Wojewódzki Sąd Administracyjny 14 września br. stwierdził nieważność zaskarżonego zarządzenia i zasądził od prezydenta miasta na rzecz skarżącego Stanisława Z. kwotę 780 złotych i taką samą sumę na rzecz dwóch innych osób tytułem zwrotu kosztów postępowania sądowego.
Sąd podzielił argumenty strony skarżącej, że zarządzenie dyskryminuje przedsiębiorców cyrkowych wykorzystujących zwierzęta. Jest też sprzeczne m.in. z Konwencją UNESCO w sprawie ochrony i promowania różnorodności form wyrazu kulturowego oraz rezolucją Parlamentu Europejskiego z czerwca 2007 r. ( C 125 E/226). W rezolucji tej, choć niewiążącej stwierdzono, że sztuka cyrkowa stanowi dziedzictwo kulturalne. Rezolucja zwraca się do państw członkowskich o opracowanie lub wdrożenie środowiska prawnego i instytucjonalnego w celu wspierania twórczości artystycznej poprzez przyjęcie lub stosowanie ogółu spójnych i kompleksowych środków uwzględniających sytuację wynikającą z umów, zabezpieczenie socjalne, ubezpieczenie zdrowotne, podatki bezpośrednie i pośrednie oraz zgodność z zasadami europejskimi.
Oświadczenie w tej sprawie wydali przedstawiciele cyrków w Polsce: sąd uznał zarządzenie prezydent miasta dotyczące zakazu dzierżawy miejskich gruntów przedsiębiorcom prowadzącym cyrki za bezprawne. "Zgodnie z uzasadnieniem sądu, uderza ono w wolność gospodarczą i dyskryminuje podmioty gospodarcze, prowadzące działalność zgodnie z prawem" - twierdzą przedstawiciele cyrków.

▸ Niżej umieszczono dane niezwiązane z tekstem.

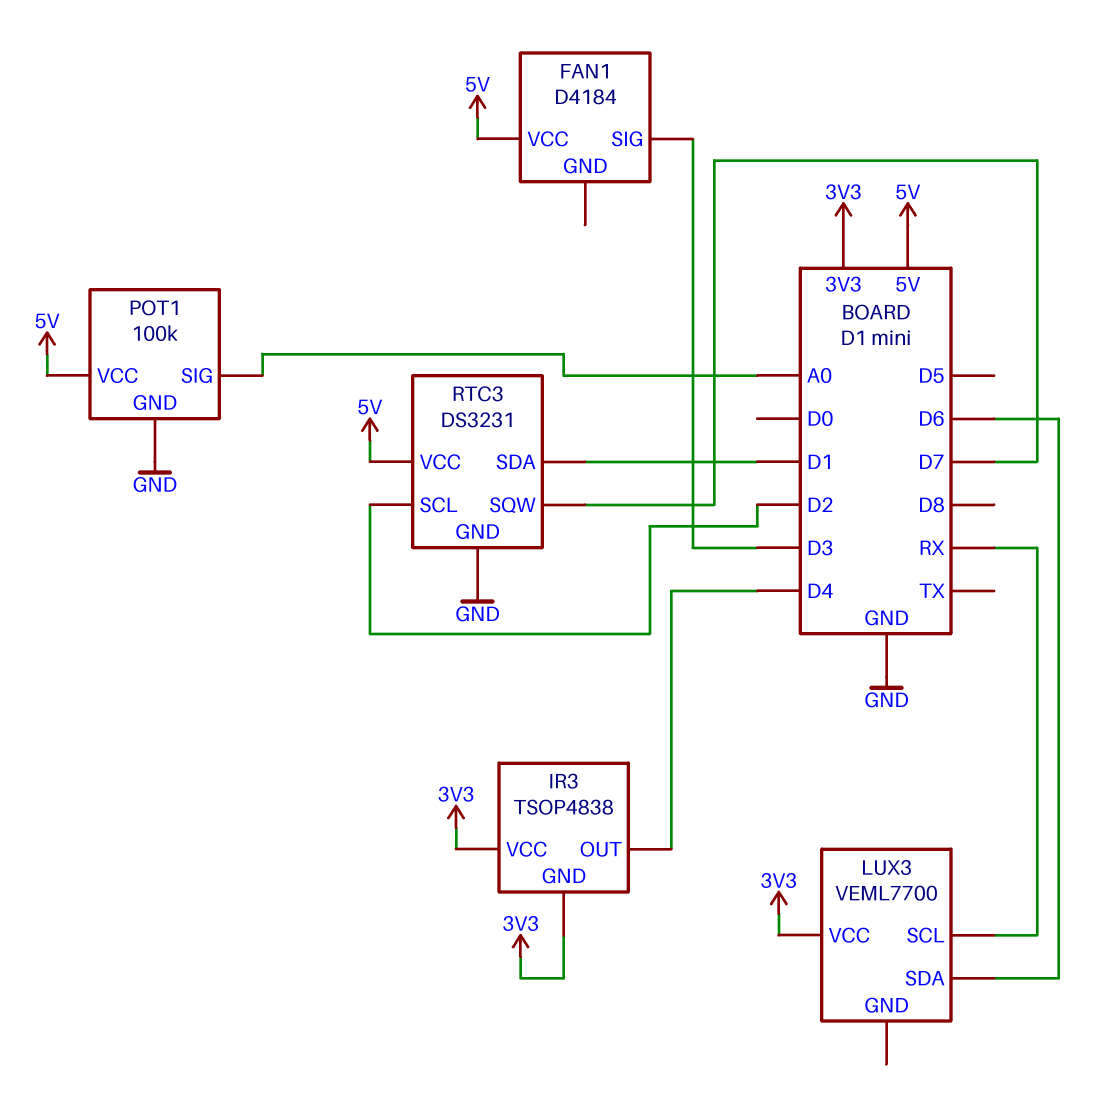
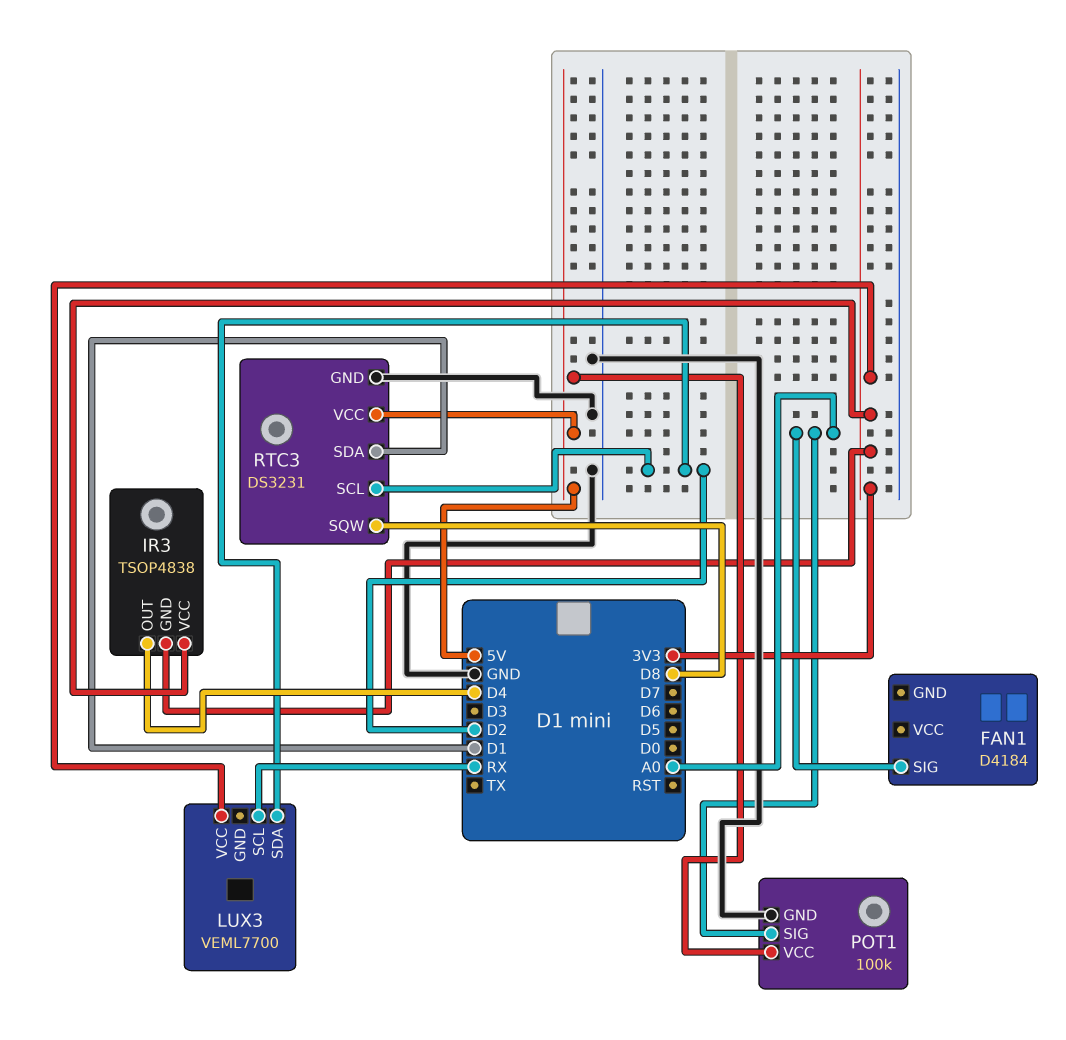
FAN1 pin SIG: D3 -> A0
FAN1 pin VCC: 5V -> none
LUX3 pin SDA: D6 -> D2
RTC3 pin SQW: D7 -> D8

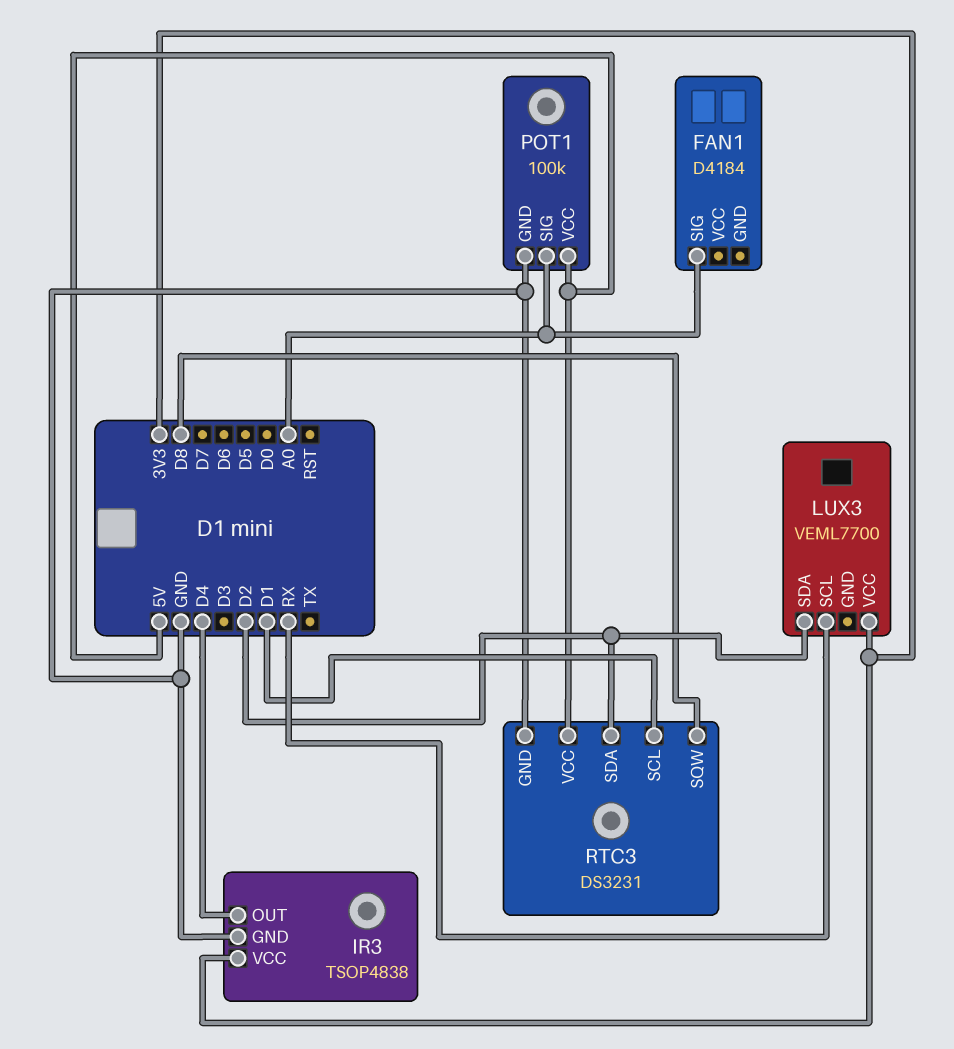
IR3 pin GND: 3V3 -> GND
RTC3 pin SCL: D2 -> D1
RTC3 pin SDA: D1 -> D2

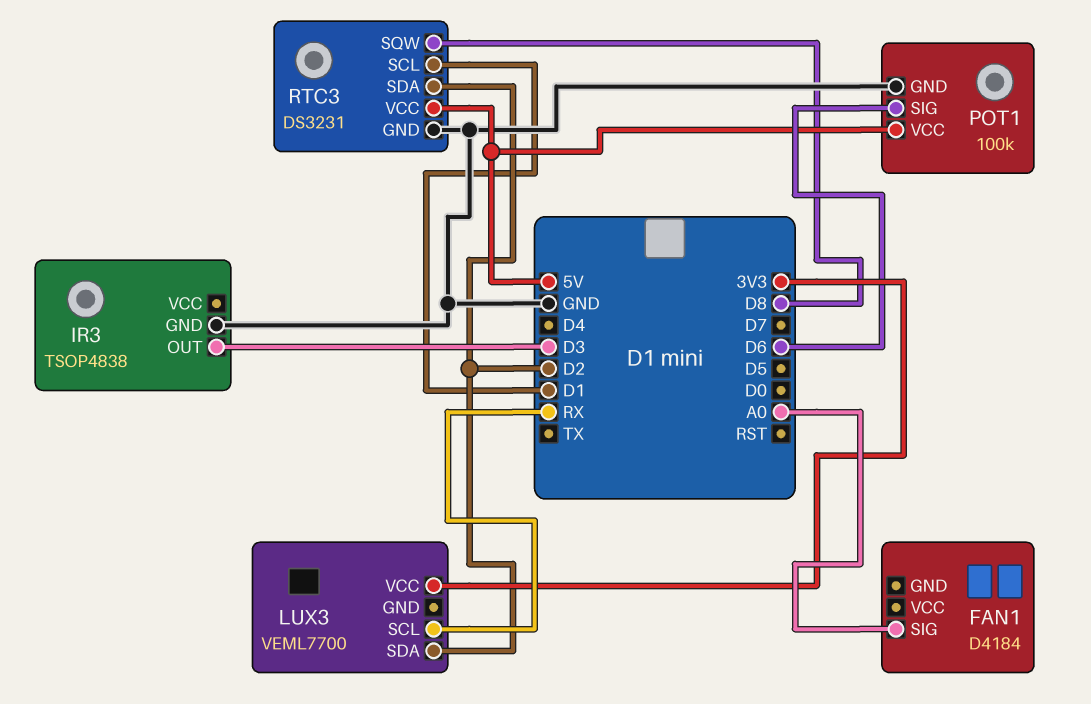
IR3 pin OUT: D4 -> D3
IR3 pin VCC: 3V3 -> none
POT1 pin SIG: A0 -> D6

Cyrk "Korona" z Czosnowa oraz trzech pracowników z tej branży artystycznej zaskarżyło do Wojewódzkiego Sądu Administracyjnego zarządzenie prezydent Warszawy z 19 stycznia br.( 51/2016).
Zarządzenie to było kierowane do urzędników. Dotyczyło organizowania na terenach należących do m.st. Warszawy objazdowych przedstawień cyrkowych z udziałem zwierząt. Hanna Gronkiewicz-Waltz zakazała zawierania umów najmu i dzierżawy nieruchomości z takimi cyrkami, a także - dystrybucji biletów na takie wydarzenia w biurach Urzędu m.st. Warszawy, urzędach dzielnic m.st. Warszawy i w jednostkach organizacyjnych m.st. Warszawy, a także ich promocji z wykorzystaniem majątku miasta. Do udziału w rozprawie w środę 31 sierpnia 2016 r. został dopuszczony Związek Pracodawców Cyrku i Rozrywki, który reprezentowała radca prawny Renata Wójtiuk-Janusz. - Zarządzenie stanowi wyraz światopoglądu osoby pełniącej funkcję publiczną, wybieranej w wyborach bezpośrednich i przekracza granice prawa - mówiła radca Wójtiuk-Janusz. - Ludzie zrozumieli to zarządzenie jako zakaz występów cyrków ze zwierzętami. Dochodzi do tego, że urzędnicy miejscy odmawiają cyrkom dostępu do wody, np. w Ciechanowie - wyjaśniała. Cyrki są spychane na obrzeża miast. Dodała też, że zarządzenie godzi w prawa podstawowe, takie jak swoboda działalności gospodarczej zagwarantowana w Unii Europejskiej i w Konstytucji RP. Pełnomocniczka Związku przywołała też art. 12 ustawy o gospodarce nieruchomościami, który nakazuje samorządom prawidłowe nimi gospodarowanie.
Przedstawiciel miasta radca prawny Rafał Minc polemizował: - Nie ma przepisu, który nakazywałby zawieranie umów najmu i dzierżawy z cyrkami. Nie ma też obowiązku promowania i dystrybucji biletów na te przedstawienia - twierdził Minc. Podkreślił, że nie ma w prawie polskim prymatu swobody działalności gospodarczej nad prawem własności.
Co do zakazu występów mec. Minc zaznaczył, że po wejściu w życie spornego zarządzenia były organizowane przedstawienia cyrkowe.
Problem może dotyczyć 17 -20 przedsiębiorców.
Wyrok nie jest prawomocny.
Sygnatura akt I SA/Wa 604/15, wyrok z 14 września 2016 r.